All of which serves to introduce the latest effort to bring
all of this to the gaming table, Richard Beyma's War for the Union, a design that has been lying around the
tables of several companies for more years, I'm sure, then the designer cares
to admit - which is one of the game's problems. Union is the latest in a not-very long line of efforts to
simulate the ACW on a single map. As such, it is probably one of the better
ones, although it is most certainly a (very) Flawed Beauty.
This is one of those games that when you open the box you want
to like it, as many of the components are nothing short of excellent. The
boxcover is more busy than effective - the game title seems to fade into the
flag - but it is eye-catching. Inside is one of those hand-drawn, Rick
Barber maps that have become one of CoA's hallmarks. Ignoring Barber's somewhat
cryptic and sophomoric credit line (Costikyanitis must be catching), this is a
handsome piece of work - if you close your eyes to the unfortunate
mushroom-like effect the Appalachians produce, something that could have been
avoided had CoA gone with a brown instead of a green to highlight the
uncrossable hexsides.
The counters are neat, in the "Annie Hall" sense.
Yes, the combat units use silhouettes, but each counter - and there are lots of
them - pretty much has its own, individual picture! And check out all
the different Zouaves! The other counters are similarly detailed to great
effect, and one can only imagine how much work went into producing this stuff.
Union also sports three,
separate rules booklets: one for the quickly forgettable basic game, one for
the Advanced Rules, and one containing all the Scenario information plus some
additional, optional rules. They're well printed and, although somewhat
over-written and wordy, pretty easy to understand.
The reason for the latter is that Union is not really a difficult game, despite its rules
length. Actually, if you ignore the depressingly overwrought naval rules -
which one is sorely tempted to do - this is fairly Low-Moderate complexity
stuff of the Igo-Hugo mold. And therein lies one of the game's almost fatal
flaws: the Sequence of Play. Even embellished by its quarterly layers of
administrative "inter-phases", this is still 1970's
wargaming.Unfortunately, the ACW cannot be simulated using fifteen-year-old
systems and mechanics. In an operational situation in which maneuver is
paramount, using the Igo-Hugo format was a disastrous choice.
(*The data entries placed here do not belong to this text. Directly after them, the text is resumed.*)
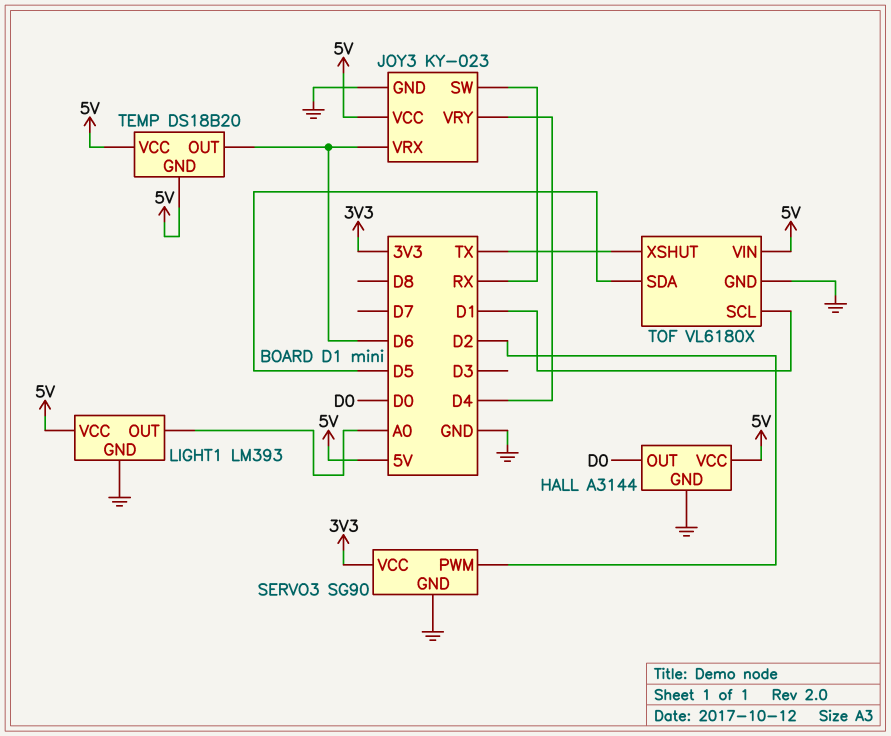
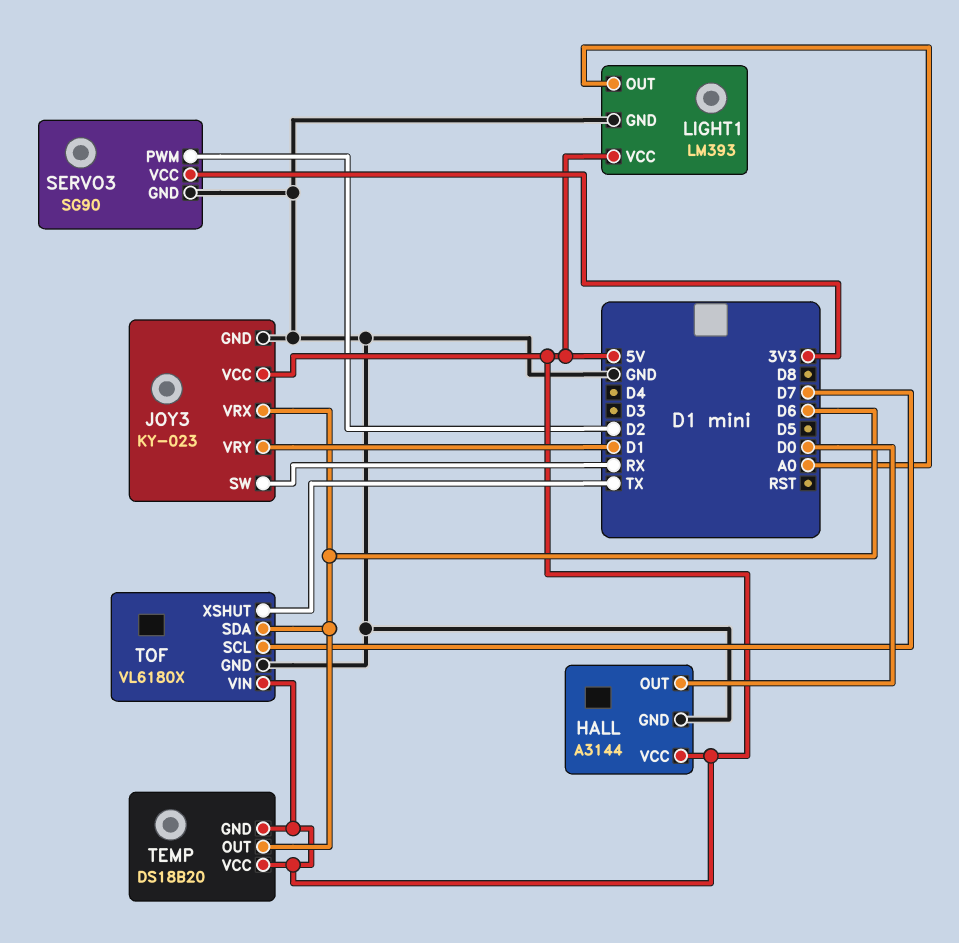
JOY3 pin VRY: D4 -> D1
TOF pin SCL: D1 -> D7
TOF pin SDA: D5 -> D6

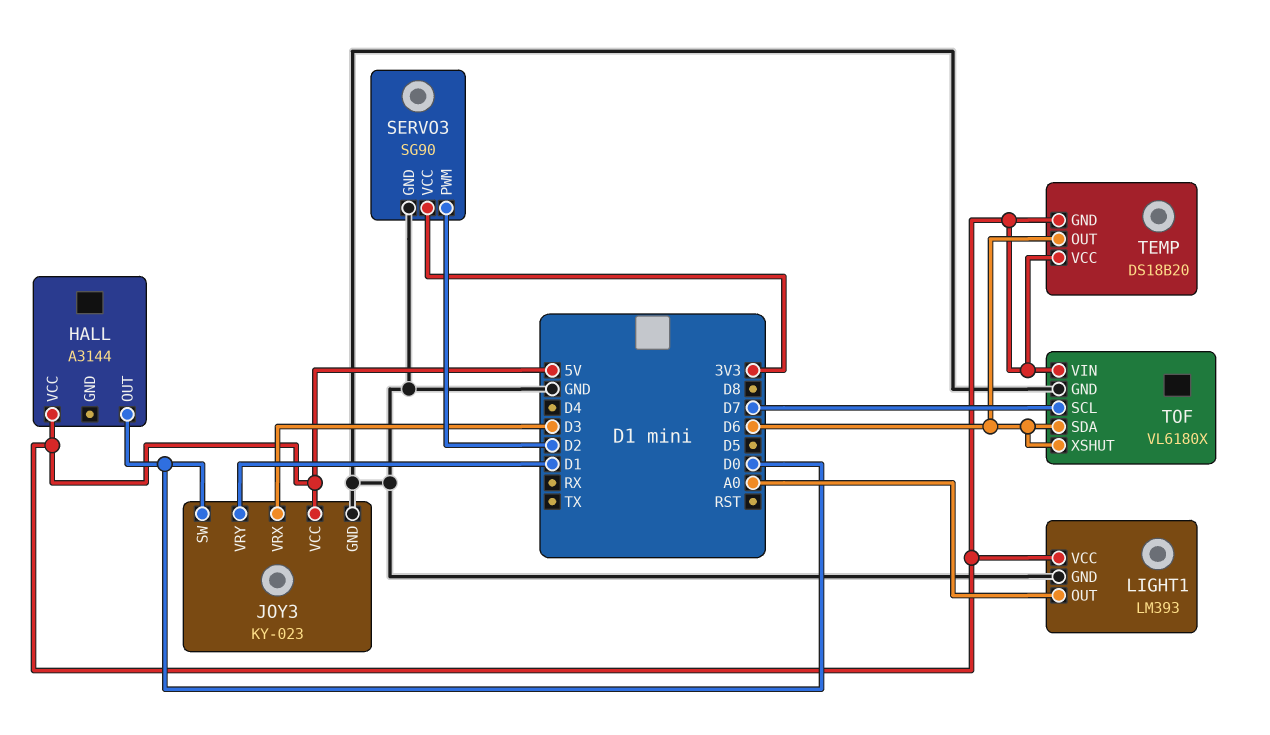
HALL pin GND: GND -> none
JOY3 pin SW: RX -> D0
JOY3 pin VRX: D6 -> D3
TOF pin XSHUT: TX -> D6

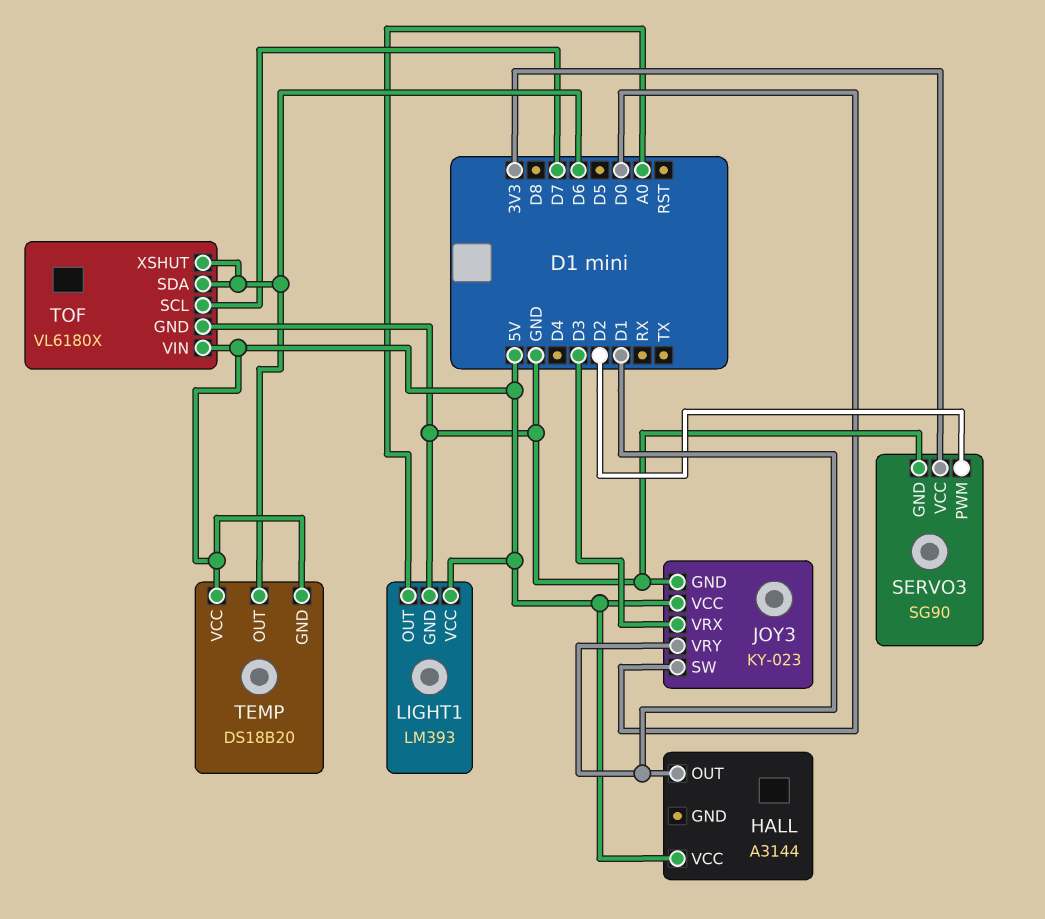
HALL pin OUT: D0 -> D1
Abe Lincoln would have loved Igo-Hugo … at least all of his
commanders would have been able to move at the same time. And not only that,
but they all get to move before those vaunted CSA generals can even
blink! It's hard to imagine under what historical theory the Union
automatically gets to go first, especially when historical reality reveals a
Union high command almost frozen in place for two years. There is no
action-reaction, there is no ability to counter moves, and there is absolutely
NO feel for 19th century operational warfare.
And as if that weren't bad enough, when these units do move
they pretty much don't go anywhere. Jim Dunnigan, he of blessed memory, used to
say that one of the few basic precepts you have to adhere to as a designer is
the concept of The Illusion of Movement. Cutting to the chase, this meant no
units with MA's of '2' and '3' - especially with terrain that virtually ensures
those units will move only one hex per turn. Failure to obey that virtually Old
Testament commandment pretty much killed off AH's old Bull Run; it's a slash across the
hamstrings for War for the Union.
Except for those units that are being shuttled up to the
front by rail, nobody appears to be in any great hurry to get anywhere here.
Now, from a historical view, it is true that the armies of the day were rather
lethargic. But the actual distances covered - or not covered - by those massive sloths is not really what
we're not talking about (although limiting an unopposed, "veteran"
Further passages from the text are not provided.